Florida v. Jardines: How is the Supreme Court going to clean up its drug sniffing dog mess?

posted by Erica Goldberg

Briefs and amicus briefs are being filed in a Supreme Court case that could have a major impact on Fourth Amendment jurisprudence in order to resolve a major mess. The question in Florida v. Jardines is whether a police officer can use a drug sniffing dog at someone’s door to determine if there is contraband inside the home. The mess is a result of the tension between the Supreme Court’s holdings, the reality of using drug sniffing dogs, and our intuitions about privacy.

First, the Supreme Court has held that, when performed in a minimally invasive way, like at an airport or outside one’s car, the use of a drug detection dog is not considered a “search” that implicates the Fourth Amendment or requires any suspicion.
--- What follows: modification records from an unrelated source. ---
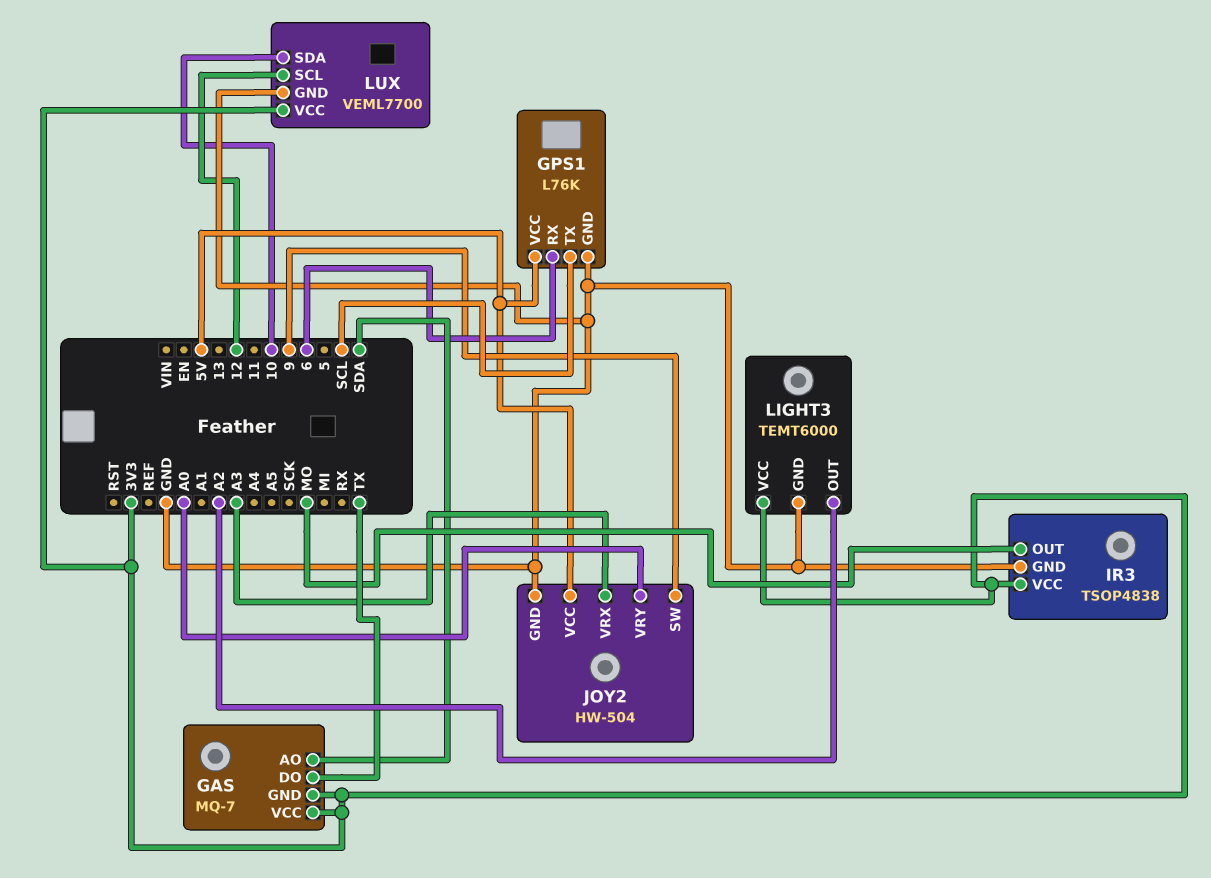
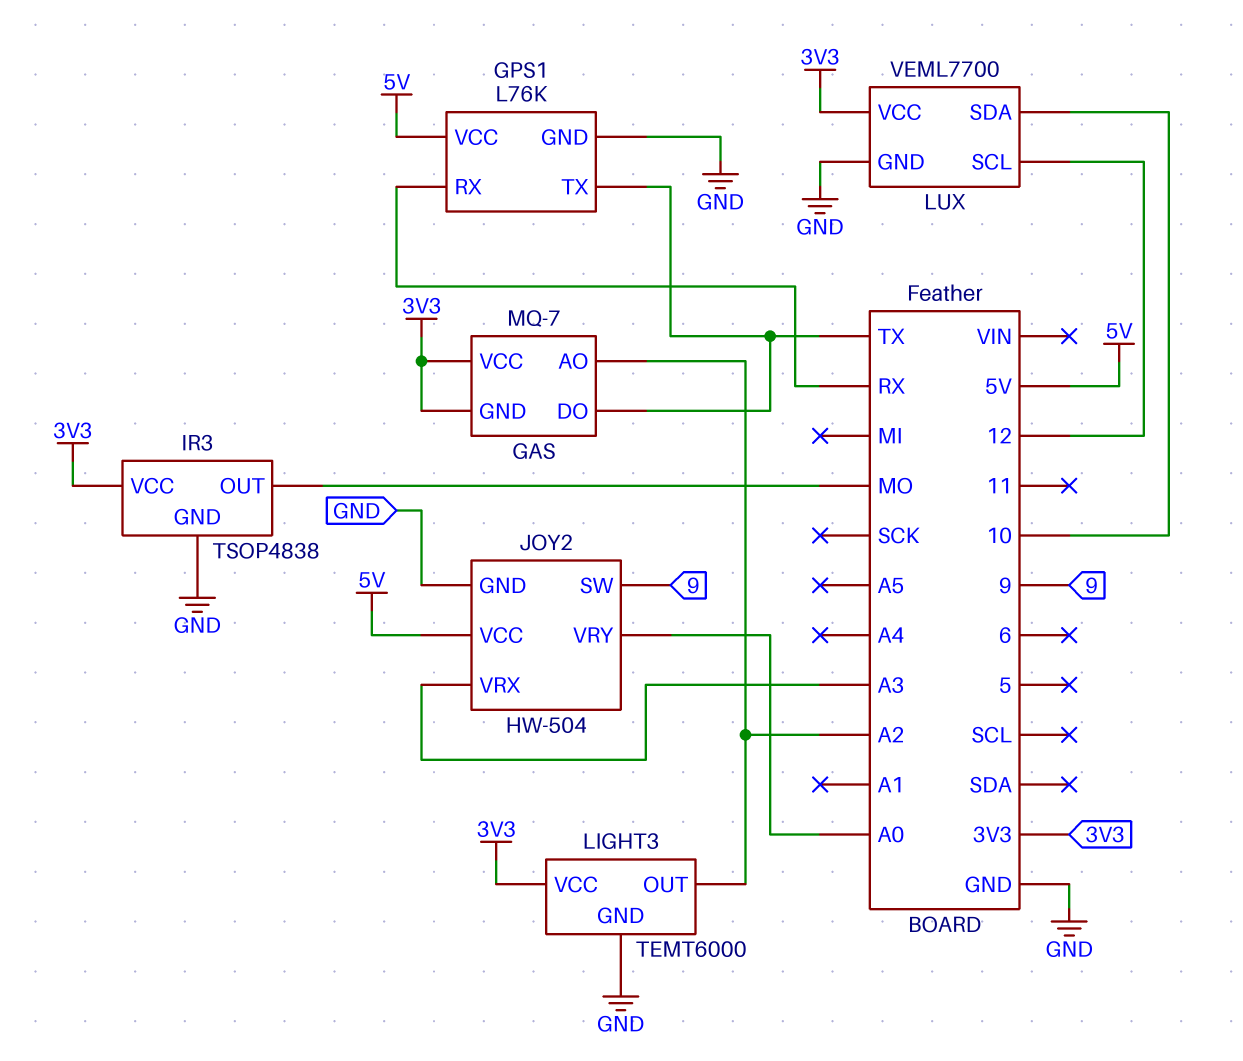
GAS pin AO: SDA -> A2
GPS1 pin RX: 6 -> RX
GPS1 pin TX: SCL -> TX

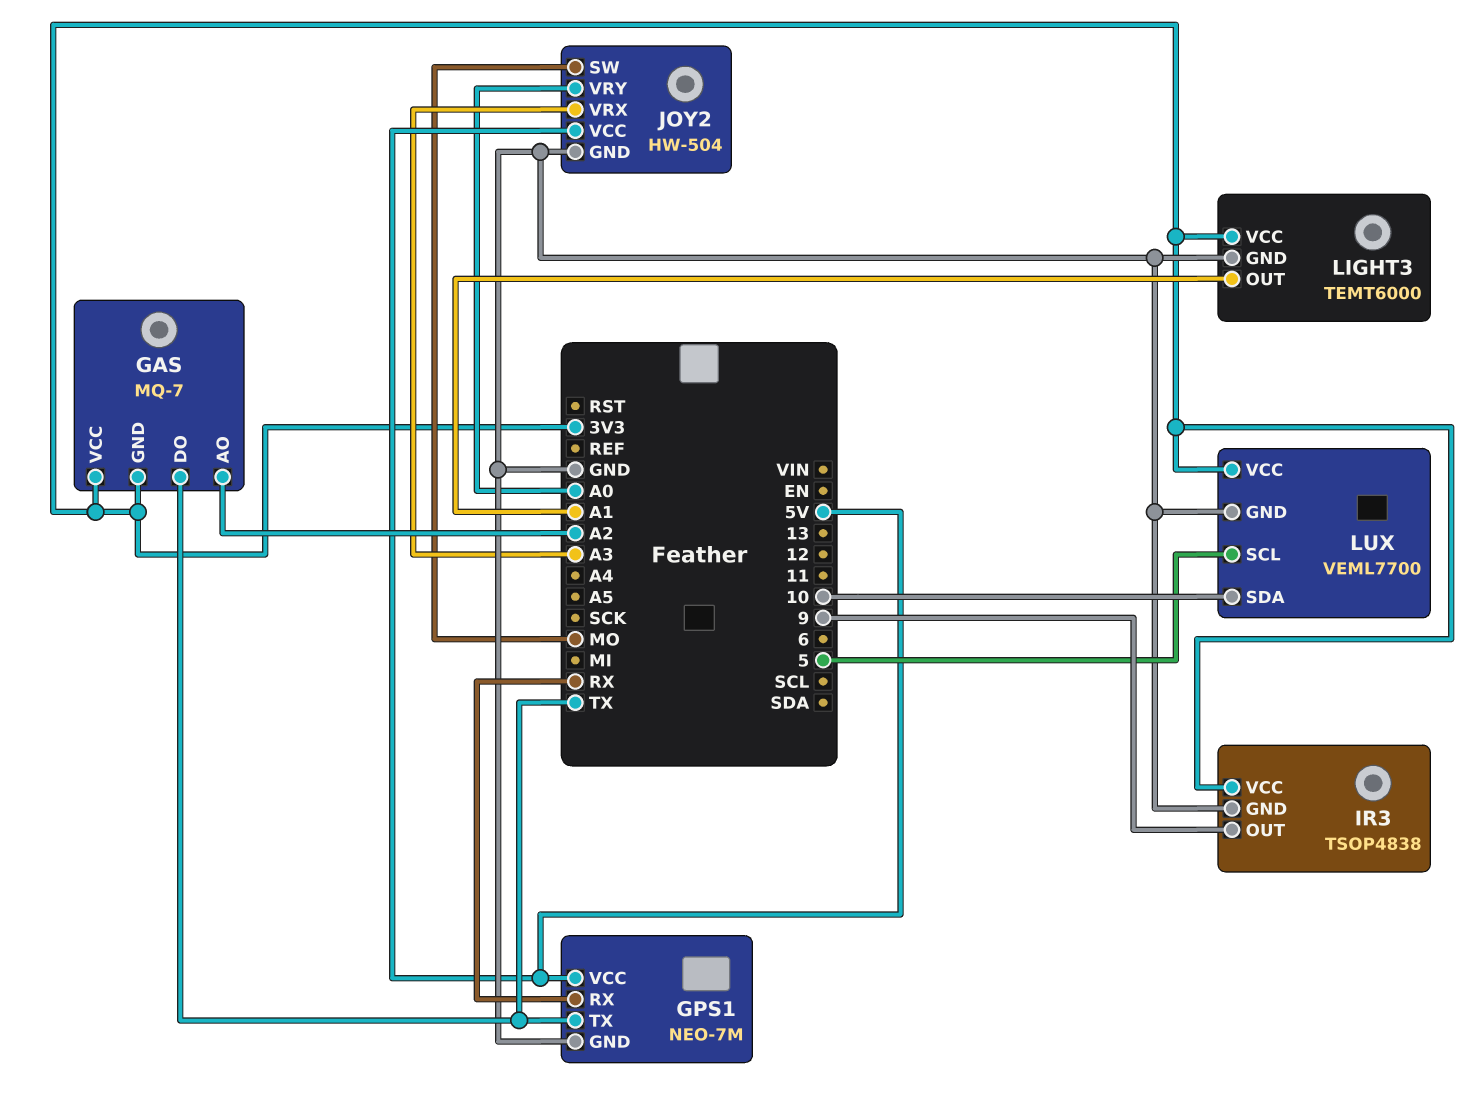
GPS1: L76K -> NEO-7M
IR3 pin OUT: MO -> 9
JOY2 pin SW: 9 -> MO
LIGHT3 pin OUT: A2 -> A1
LUX pin SCL: 12 -> 5

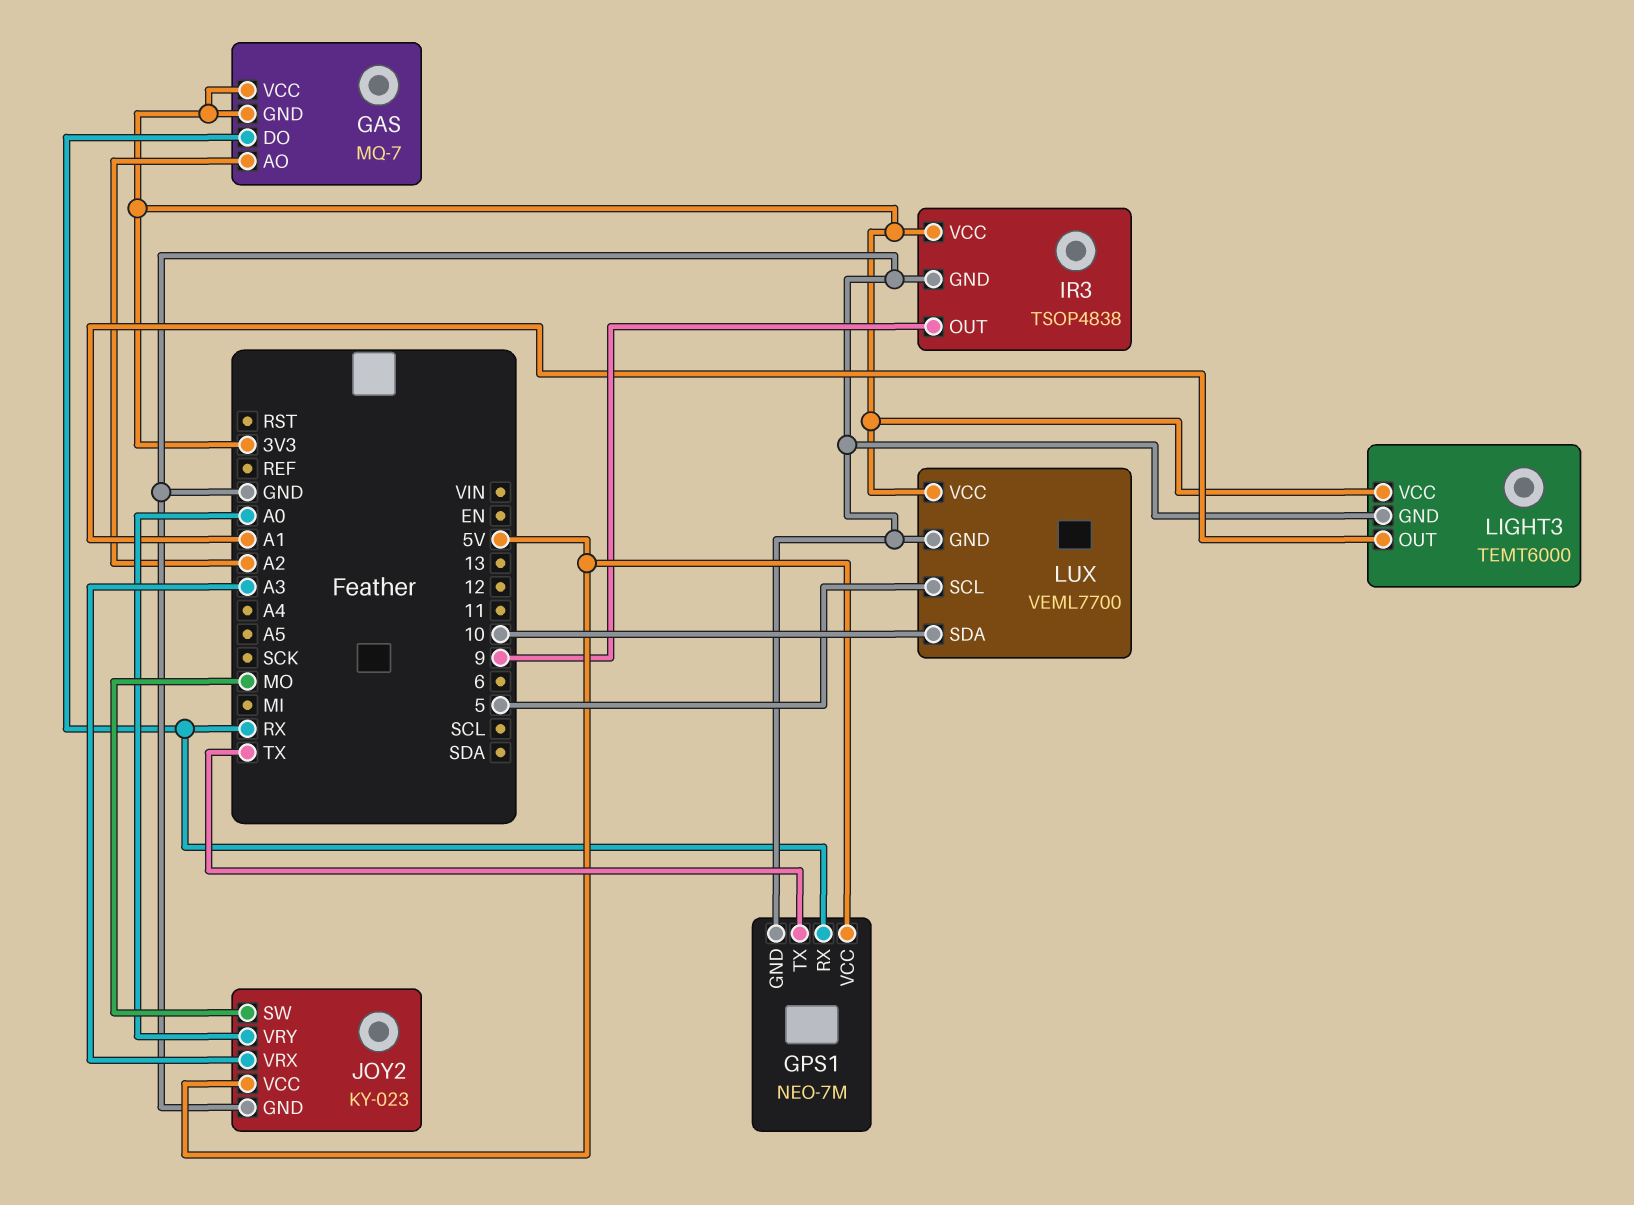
GAS pin DO: TX -> RX
JOY2: HW-504 -> KY-023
This is largely due to the fact that the use of drug sniffing dogs is considered a “binary search,” which either detects or fails to detect the presence of contraband. Because the Court has held in no uncertain terms that we have no legitimate expectation of privacy in contraband (I’m not as certain about this proposition when considering the history and purpose of the Fourth Amendment), a device or dog that detects only whether contraband is present or absent does not invade any expectations of privacy.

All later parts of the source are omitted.